Frequent pattern mining with uncertain data

  • Authors:
  • Charu C. Aggarwal;Yan Li;Jianyong Wang;Jing Wang

  • Affiliations:
  • IBM T. J. Watson Research Ctr, Hawthorne, NY, USA;Tsinghua University, Beijing, China;Tsinghua University, Beijing, China;New York University, New York, NY, USA

  • Venue:
  • Proceedings of the 15th ACM SIGKDD international conference on Knowledge discovery and data mining
  • Year:
  • 2009

Quantified Score

Hi-index 0.00

Visualization

Abstract

This paper studies the problem of frequent pattern mining with uncertain data. We will show how broad classes of algorithms can be extended to the uncertain data setting.
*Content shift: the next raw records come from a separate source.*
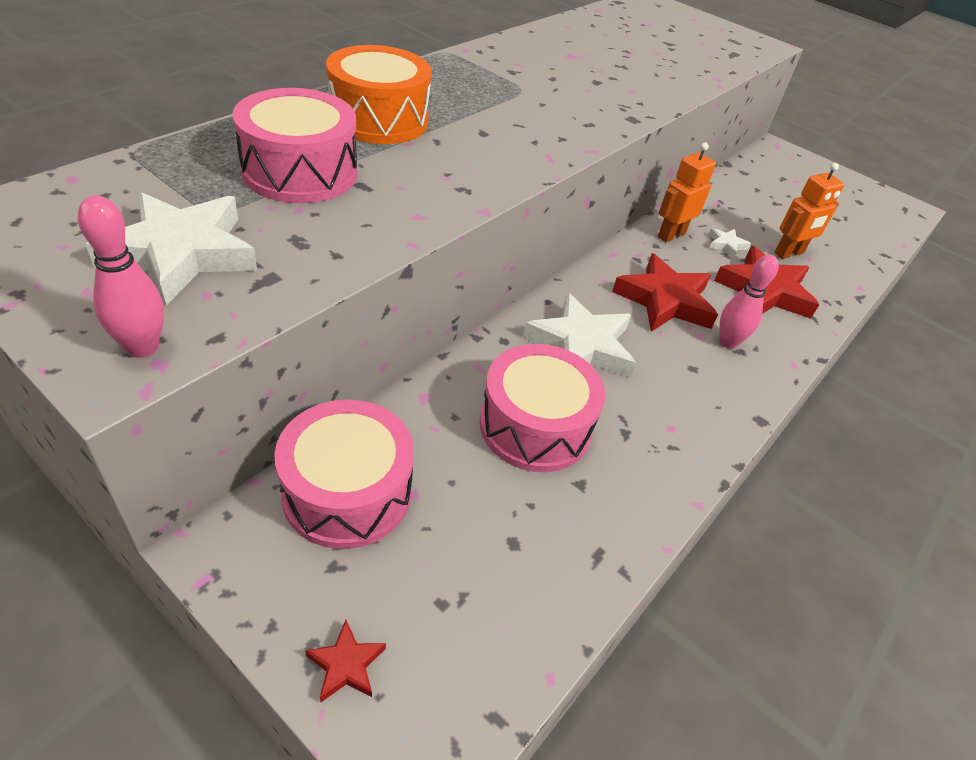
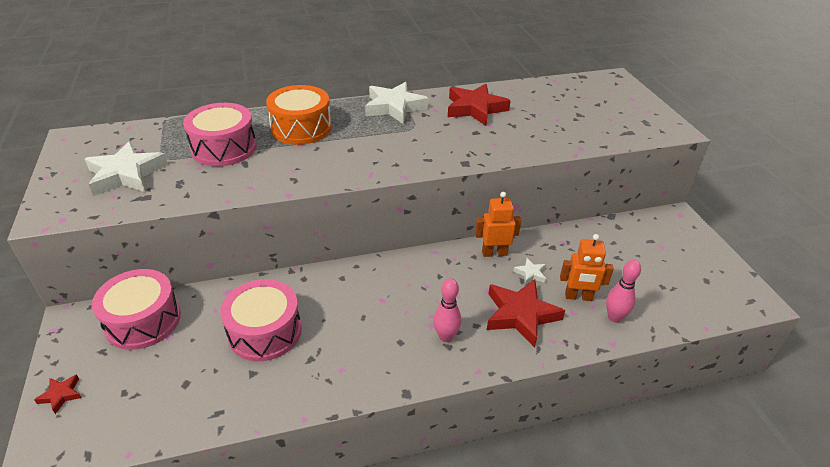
camera: 40 degrees right, 5 degrees down
(143, 347) = (64, 211): pink bowling pin -> pink bowling pin (614, 317)
(581, 345) = (344, 299): white star -> white star (394, 107)
(665, 301) = (434, 294): red star -> red star (475, 108)

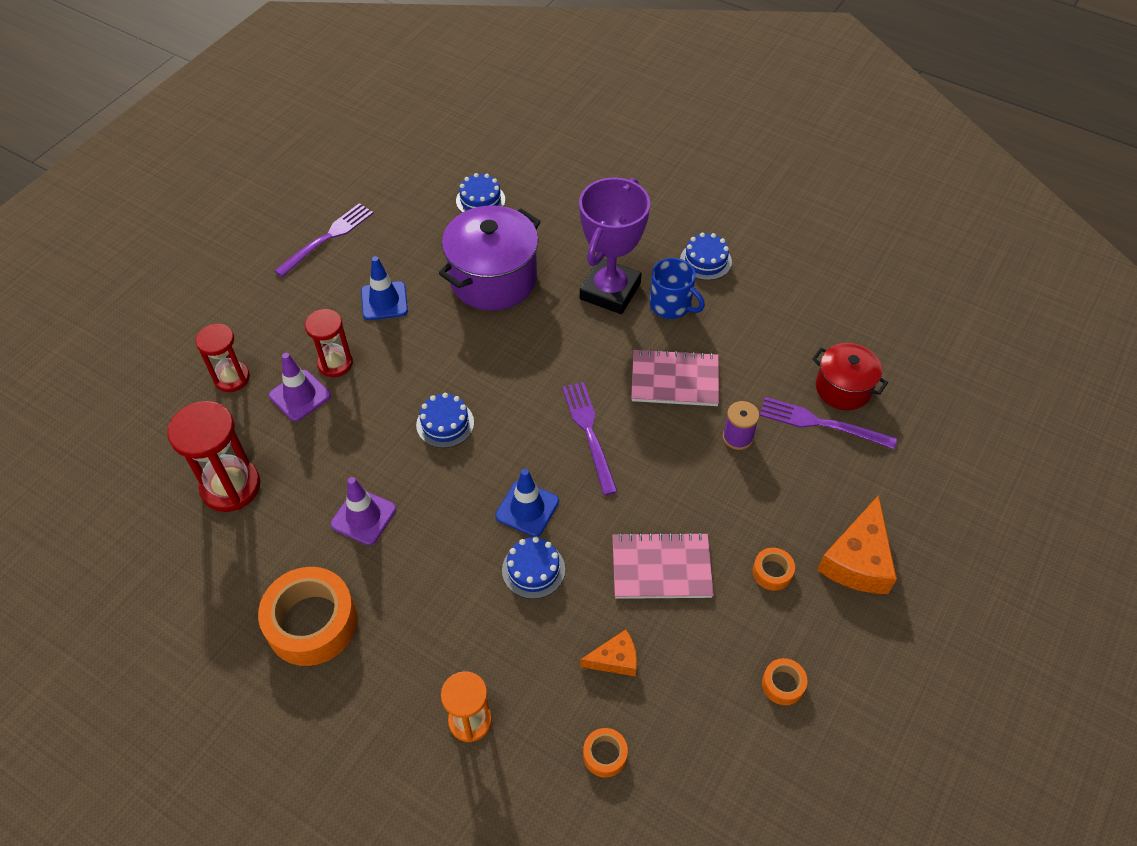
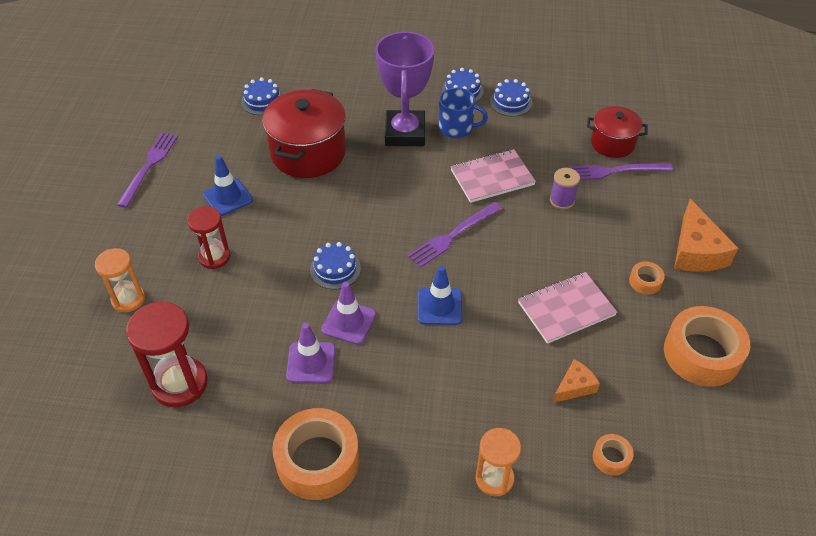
camera: 25 degrees left, 5 degrees down
(232, 378) = (128, 299): red hourglass -> orange hourglass
(300, 396) = (198, 291): purple traffic cone -> purple traffic cone (349, 322)
(493, 279) = (308, 153): purple pot -> red pot
(533, 569) = (472, 348): blue cake -> blue cake (511, 102)
(589, 433) = (452, 236): purple fork -> purple fork turned 90 degrees counterclockwise
(783, 684) = (702, 354): orange tape -> orange tape, size x2.20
In particular, we will study candidate generate-and-test algorithms, hyper-structure algorithms and pattern growth based algorithms. One of our insightful observations is that the experimental behavior of different classes of algorithms is very different in the uncertain case as compared to the deterministic case. In particular, the hyper-structure and the candidate generate-and-test algorithms perform much better than tree-based algorithms. This counter-intuitive behavior is an important observation from the perspective of algorithm design of the uncertain variation of the problem. We will test the approach on a number of real and synthetic data sets, and show the effectiveness of two of our approaches over competitive techniques.